Stanley Kubrick: The Masterpiece Collection, due Dec. 2, includes the new documentary as well as Kubrick’s films Lolita, Dr. Strangelove (from Sony), 2001: A Space Odyssey, A Clockwork Orange, Barry Lyndon, The Shining, Full Metal Jacket and Eyes Wide Shut.

“What we hoped to do is really share the personal side of Stanley Kubrick,” Khammar said of the new documentary. “With this film, I knew I wanted to dispel the rumors of who Stanley Kubrick really was.”

What surprised him the most?

“That he wasn’t a recluse, that he was friendly and outgoing,” Khammar said.

Actors Ryan O’Neal (Barry Lyndon), Malcolm McDowell (A Clockwork Orange), Dominic Savage (Lyndon) and Leon Vitali (Lyndon) discussed both their love for, and exasperating moments with, the director who many have called a genius.

O’Neal met him first in a hotel in London.

“I heard he never left his home, but there he was,” O’Neal recalled. “I just thought he was magnetic from the very get go.”

McDowell said he made an immediate impression.

“You couldn’t get past the very black piercing eyes, boring two holes right through you,” he recalled. “He had such a gaze. He didn’t flinch.”

McDowell, who did a low-key, funny impression of Kubrick, recalled how the famous “Singing in the Rain” scene in Clockwork Orange developed.

“We suddenly came to a scene that was not really written,” he said. “We were sitting around for five days. Nothing happened.”

He said Kubrick asked him, “Can you dance?”

“I can’t dance, but I just said, ‘Can I dance?’ and starting doing ‘Singing in the Rain,’” McDowell recalled, and that rendition became a striking contrast to the violence in a scene of rape and beating.

“I think that it was the first time where a major filmmaker has made a movie with a central character who was an immoral person,” McDowell noted.

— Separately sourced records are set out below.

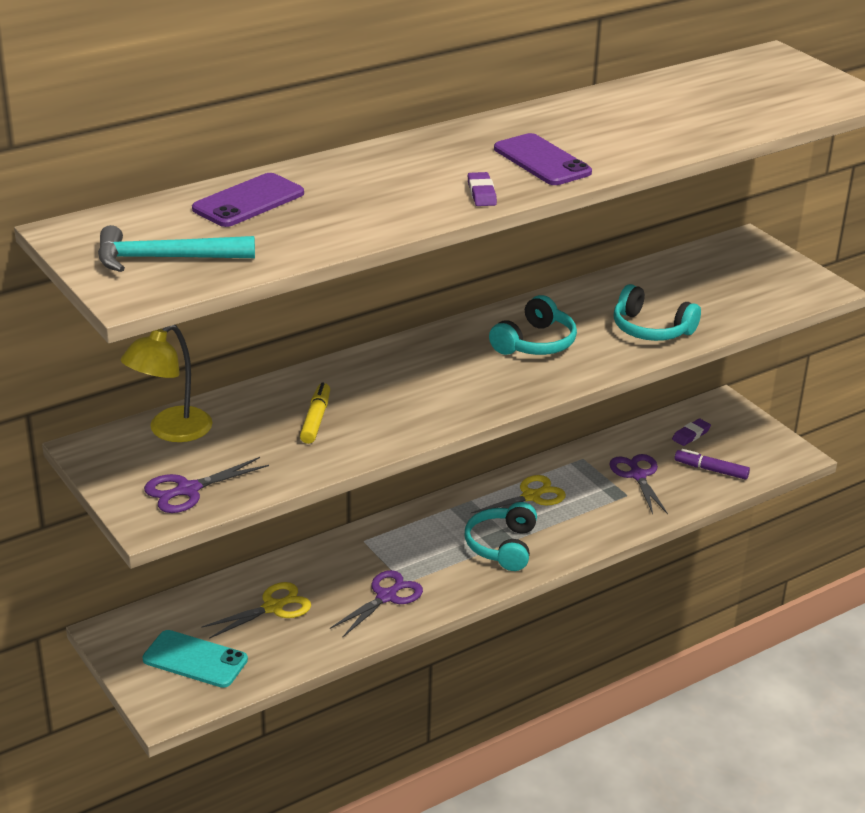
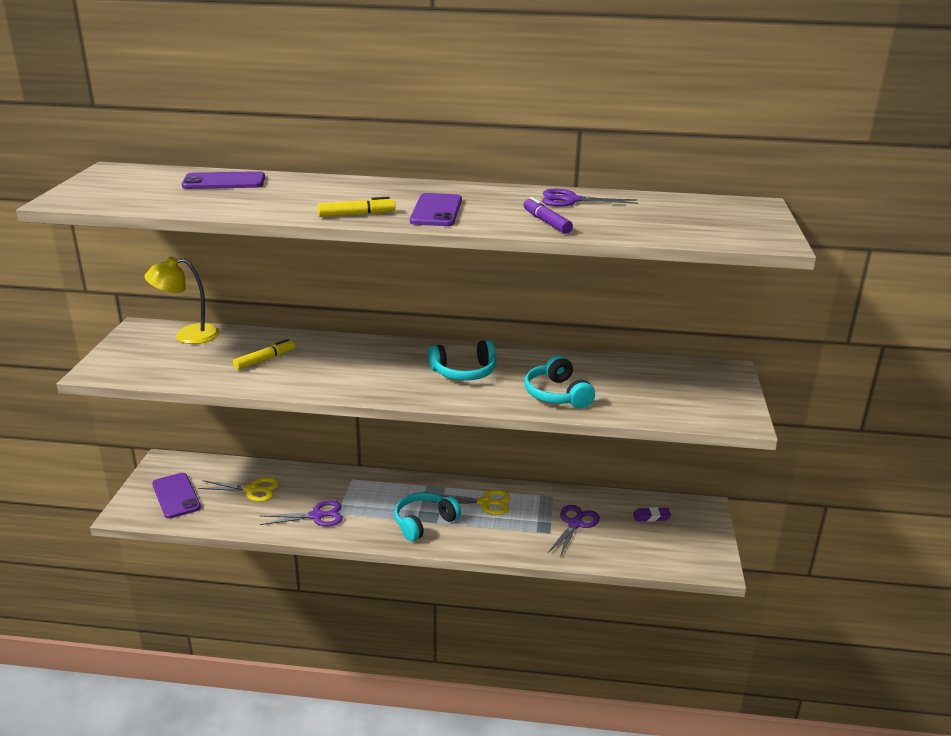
camera: 40 degrees right, 5 degrees down
(165, 258) = (119, 191): turquoise hammer -> none
(188, 490) = (140, 365): purple scissors -> purple scissors (571, 200)
(195, 659) = (176, 496): turquoise phone -> purple phone
(481, 193) = (356, 214): purple eraser -> yellow marker
(711, 470) = (634, 546): purple marker -> purple marker (546, 222)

Kubrick, no doubt, was a perfectionist, who exerted strong control over the filmmaking process. O’Neal, who said making Barry Lyndon was “an ordeal,” recalled having to whip Savage (a child at the time) and Kubrick enjoining him to whip harder (Savage said he cried because he liked O’Neal so). He also recalled Kubrick having crewmembers pull a carriage because horses made too much noise. McDowell remembered breaking a rib in a scene and having to stay completely still to accommodate a special lens. Kubrick famously asked for numerous takes, actors recalled.

Setting up a shot also was laborious.

“It took him a long time to light it,” O’Neal recalled of the candle-lit scenes in Lyndon. “If we didn’t get the take, we had to blow out the candles and start with new ones, and sometimes that was a hundred.”

But it was worth it.

“We were ready to do it for him,” O’Neal said. “We were ready to go.”

“Of course, the man’s a genius. What can you say?” McDowell said.

Despite it all, those who worked with Kubrick have fond memories.

“He would just talk to you like there was no one else around,” said Vitali, who after Lyndon went on to work behind the scenes on many Kubrick films. “He was so quiet and so intimate really.”

“There was something incredibly gentle, and it filled you with confidence,” Savage said. “He empowered you.”

While some of the films may not have been well received initially, they are now acclaimed, Vitali noted.

“After we finished Barry Lyndon … [Kubrick] showed me all the original critiques of 2001, the quotes, and then he showed me the same people having gone back to see the film some time later, and it was like night and day,” he said. “What they thought was boring in 1968 suddenly was like mind-blowing in 1975, and that’s happened with Barry Lyndon and it’s happened with Eyes Wide Shut.

“They have legs on them, these movies.”